Multibrand online platforms have failed to establish sustainable models, with the exception of Mytheresa, he said, while “Farfetch’s plans for market dominance have not succeeded.”

Solca believes that AI could help discover unfamiliar brands online, which is something that is still challenging, compared with the ease the internet allows to find well-known brands.

He asked himself who might shape the future of multibrand retail and responded by listing established players specialized in menswear, such as Mitchells; Japanese department stores with innovative display strategies; fast-fashion retailers moving upscale such as  Zara, Shein and Temu; web giants Google and ChatGPT, and hybrid physical-digital retailers such as Saks, Rebag, and Amazon.

Saks on Amazon.

Courtesy of Dan Li

In a panel moderated by Stefania Lazzaroni, general director of Altagamma, Cucinelli’s Lisandroni along with Valeriano Antonioli, CEO of Lungarno Collection; Enrico Galliera, chief marketing and commercial officer of Ferrari, and Nicolas Luchsinger, CEO of Buccellati, all highlighted the importance of personalizing the experience for the brands’ customers.

“Yes, AI and algorithms can help but nothing can beat the human contact,” said Antonioli.

Ferrari has been expanding its reach through its fashion collections, entering the world of sailing, and opening up to aspirational consumers through secondhand sales, said Galliera. “We want to create situations for people to enjoy the cars and let them know that driving a Ferrari is fun,” he added to a round of laughter.

Also focusing on multibrand distribution, Lisandroni said this channel “trains us to listen and be open to different points of view.”

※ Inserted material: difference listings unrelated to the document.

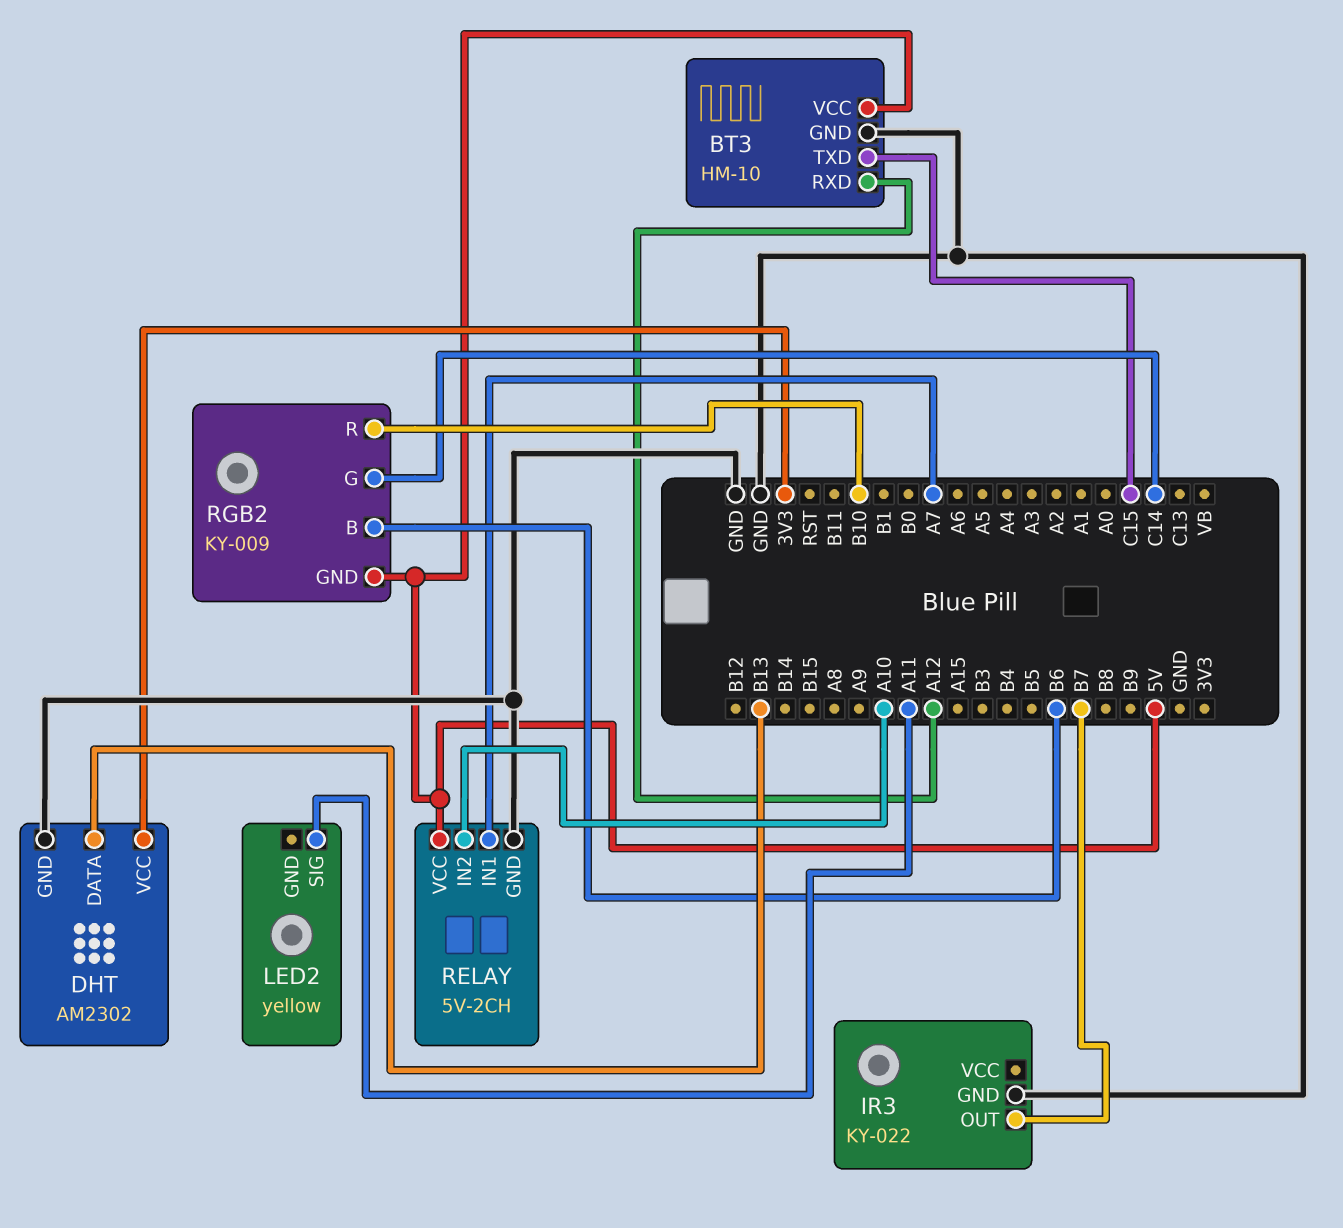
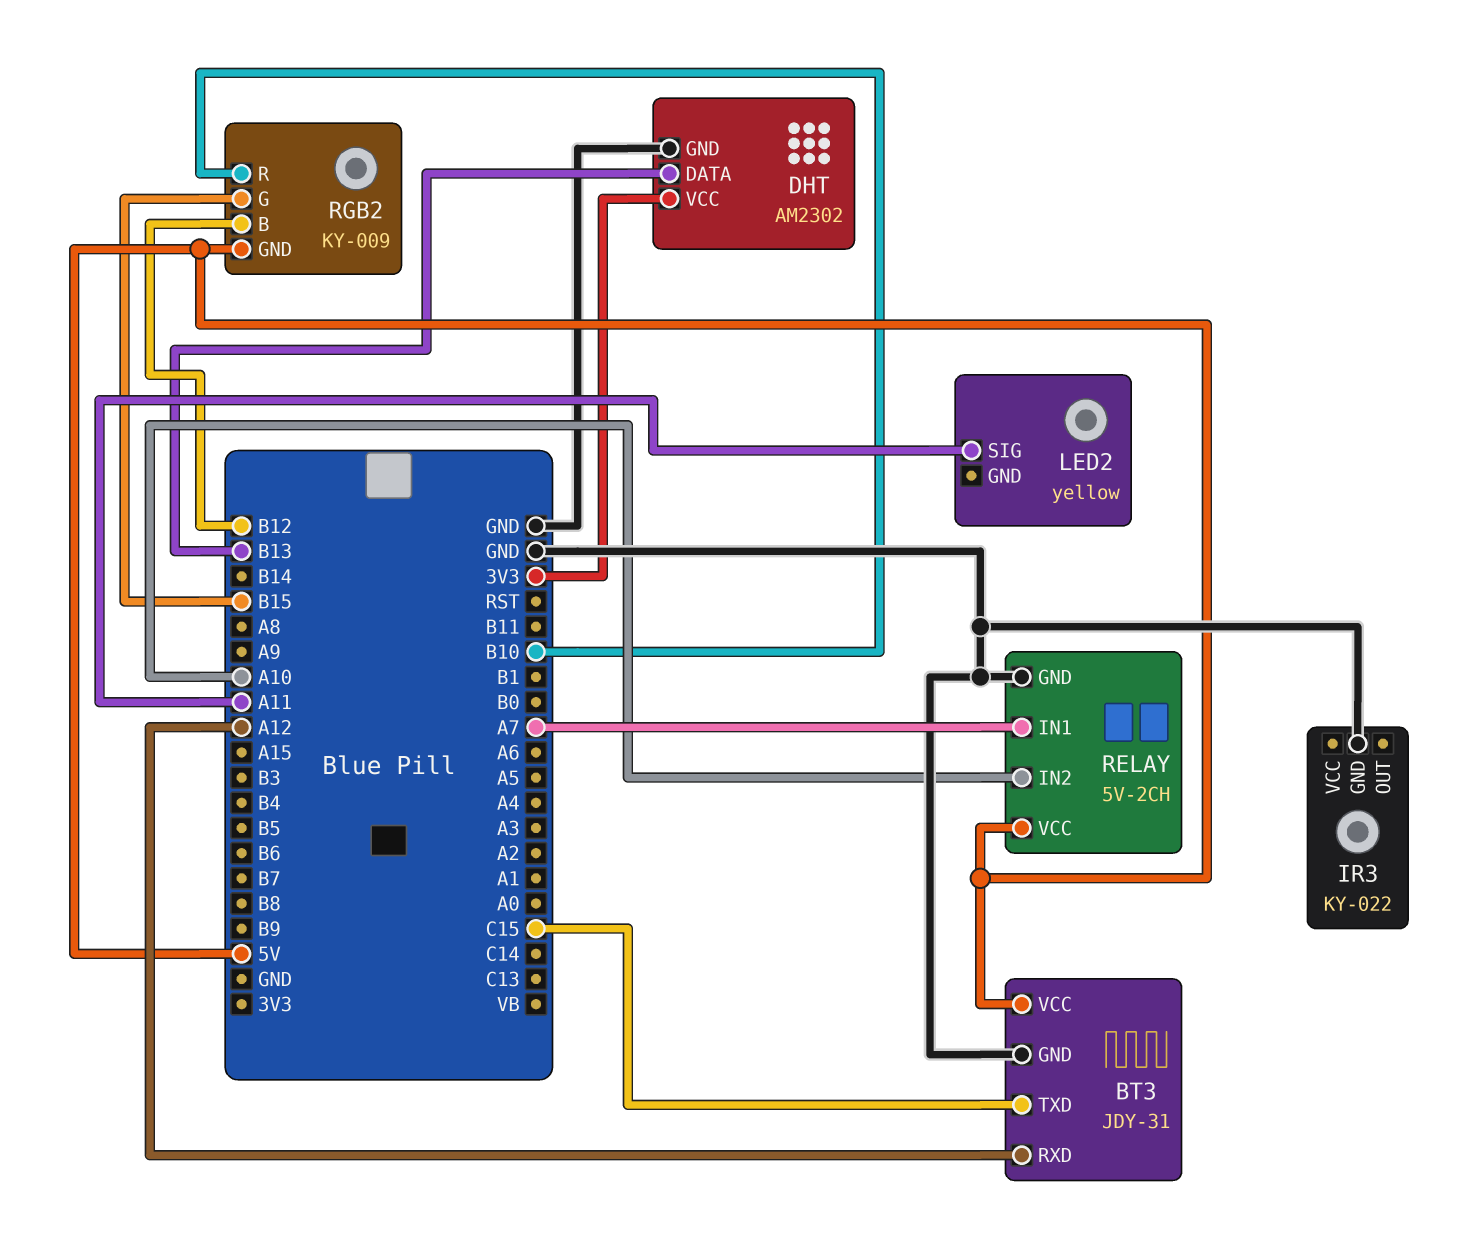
BT3: HM-10 -> JDY-31
IR3 pin OUT: B7 -> none
RGB2 pin B: B6 -> B12
RGB2 pin G: C14 -> B15

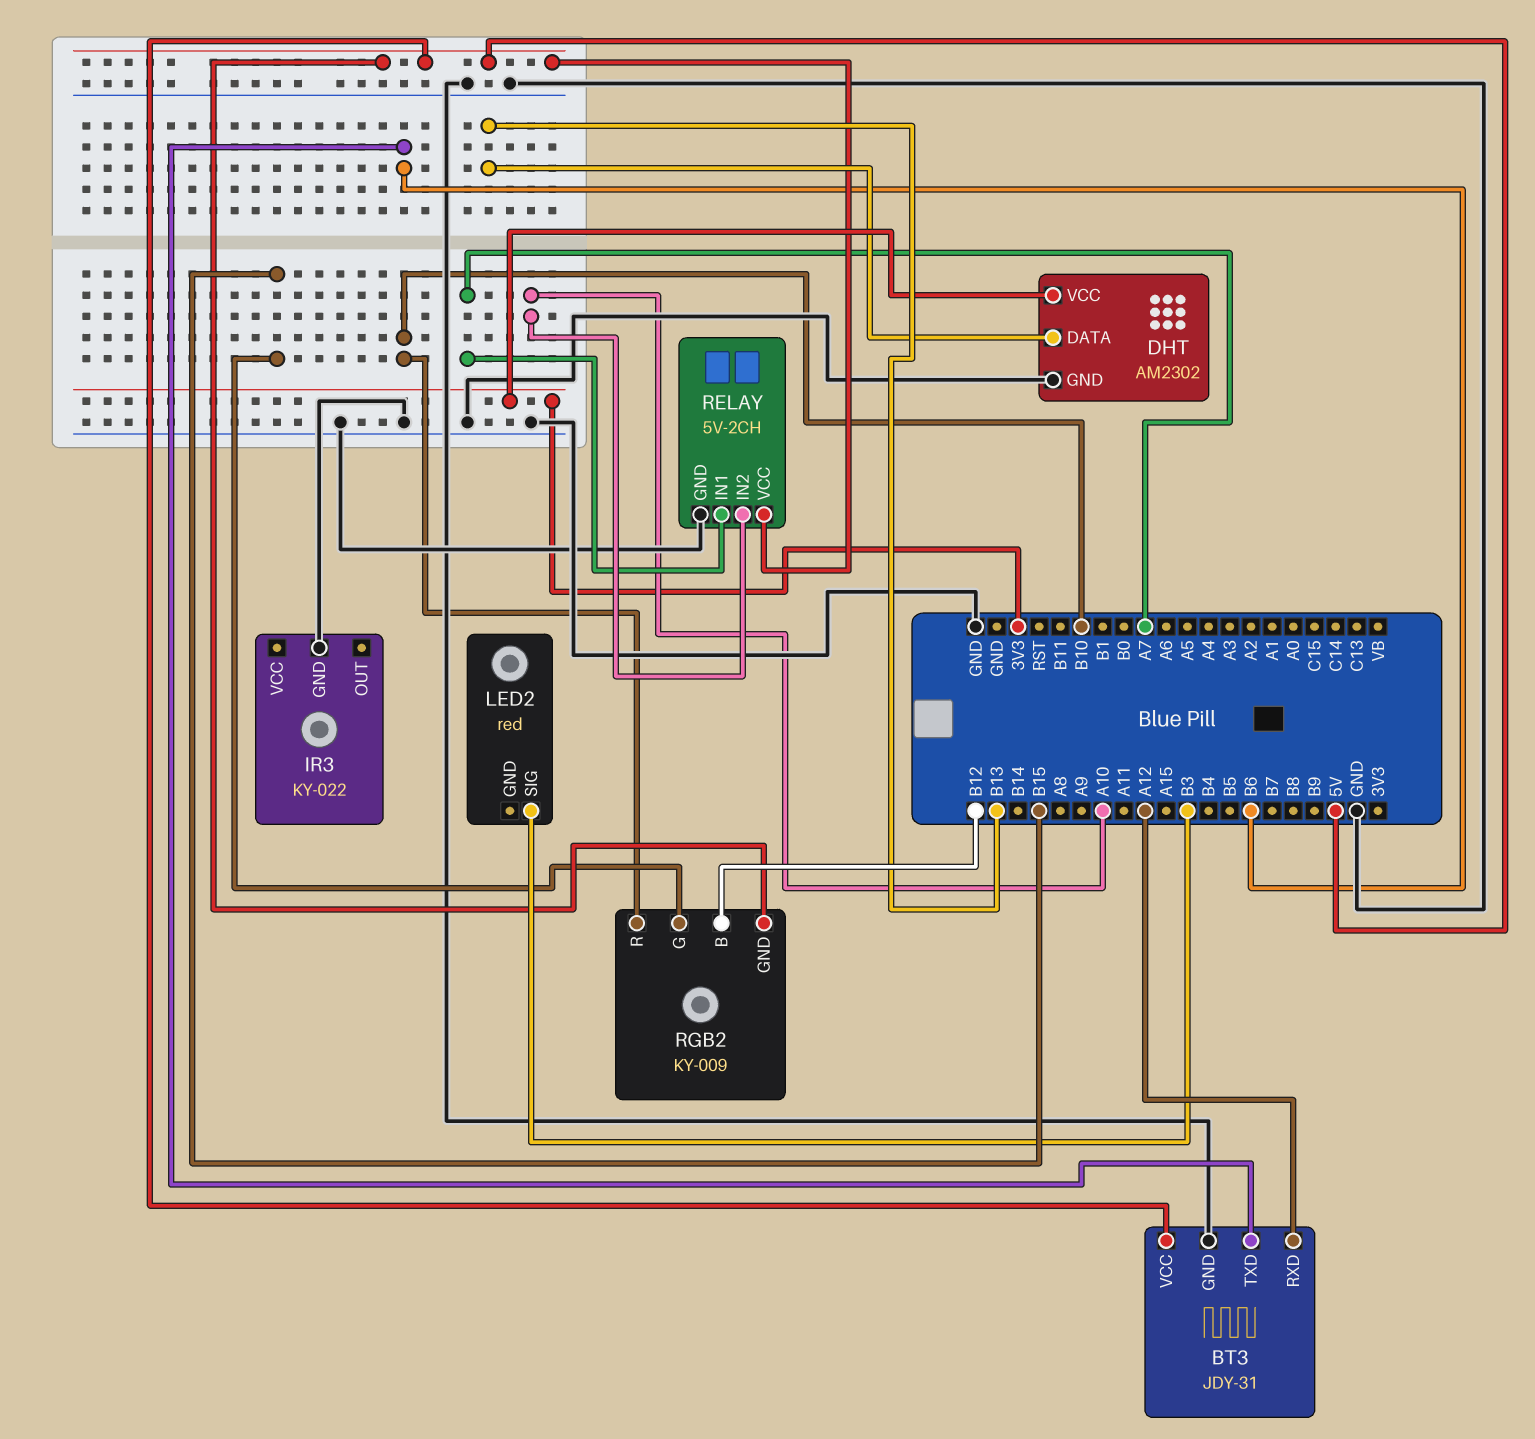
BT3 pin TXD: C15 -> B6
LED2: yellow -> red
LED2 pin SIG: A11 -> B3

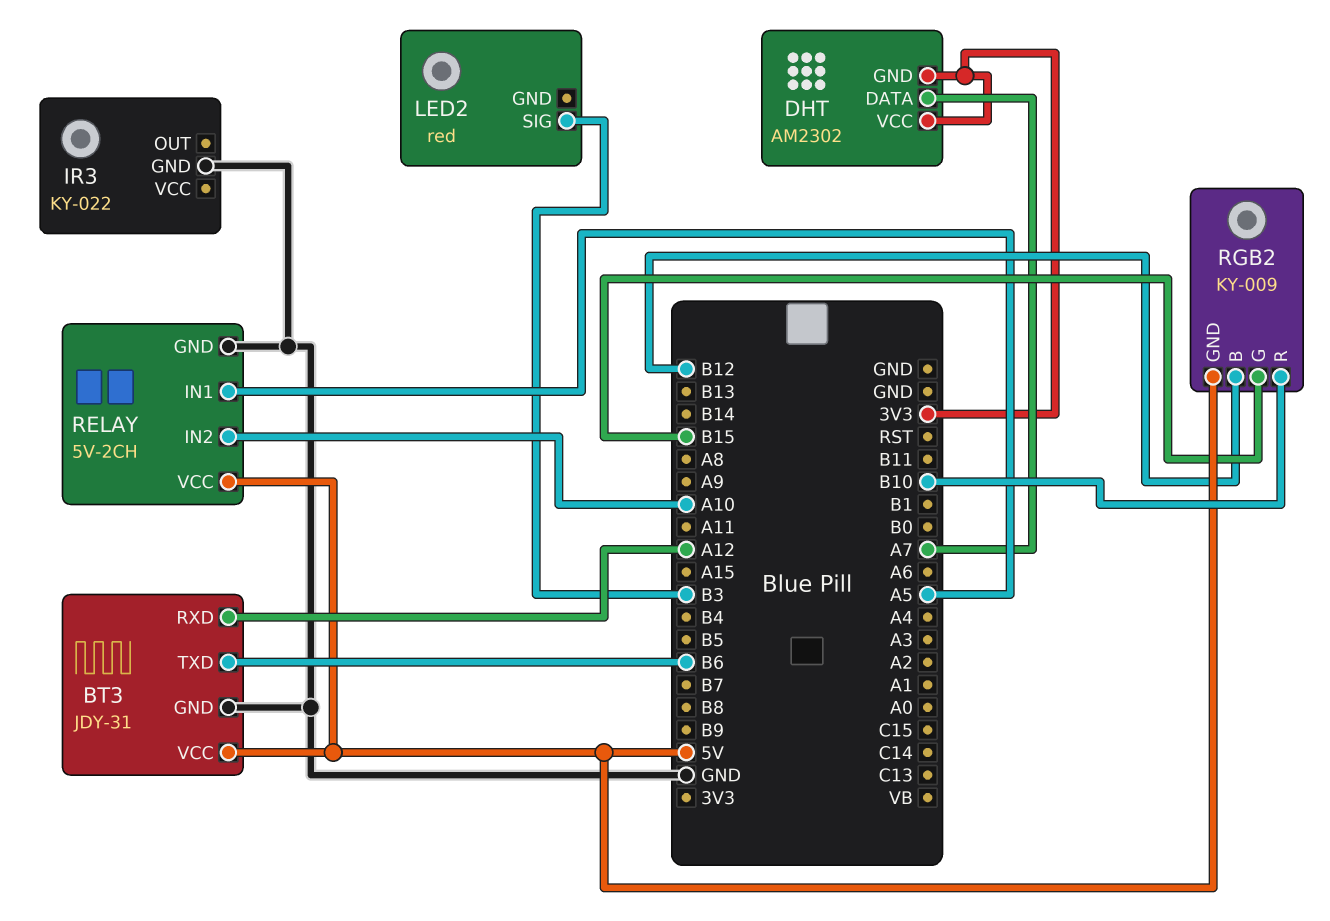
DHT pin DATA: B13 -> A7
DHT pin GND: GND -> 3V3
RELAY pin IN1: A7 -> A5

While Luchsinger concurred on the need to create a relationship with Buccellati’s customers, he also highlighted the importance of the artisans who create the brand’s jewels and silverware. “When Andrea [Buccellati] designs a piece, he knows which artisan will create it — I have never seen that before. This is a beautiful job and we have to work on training the new generations for the future.”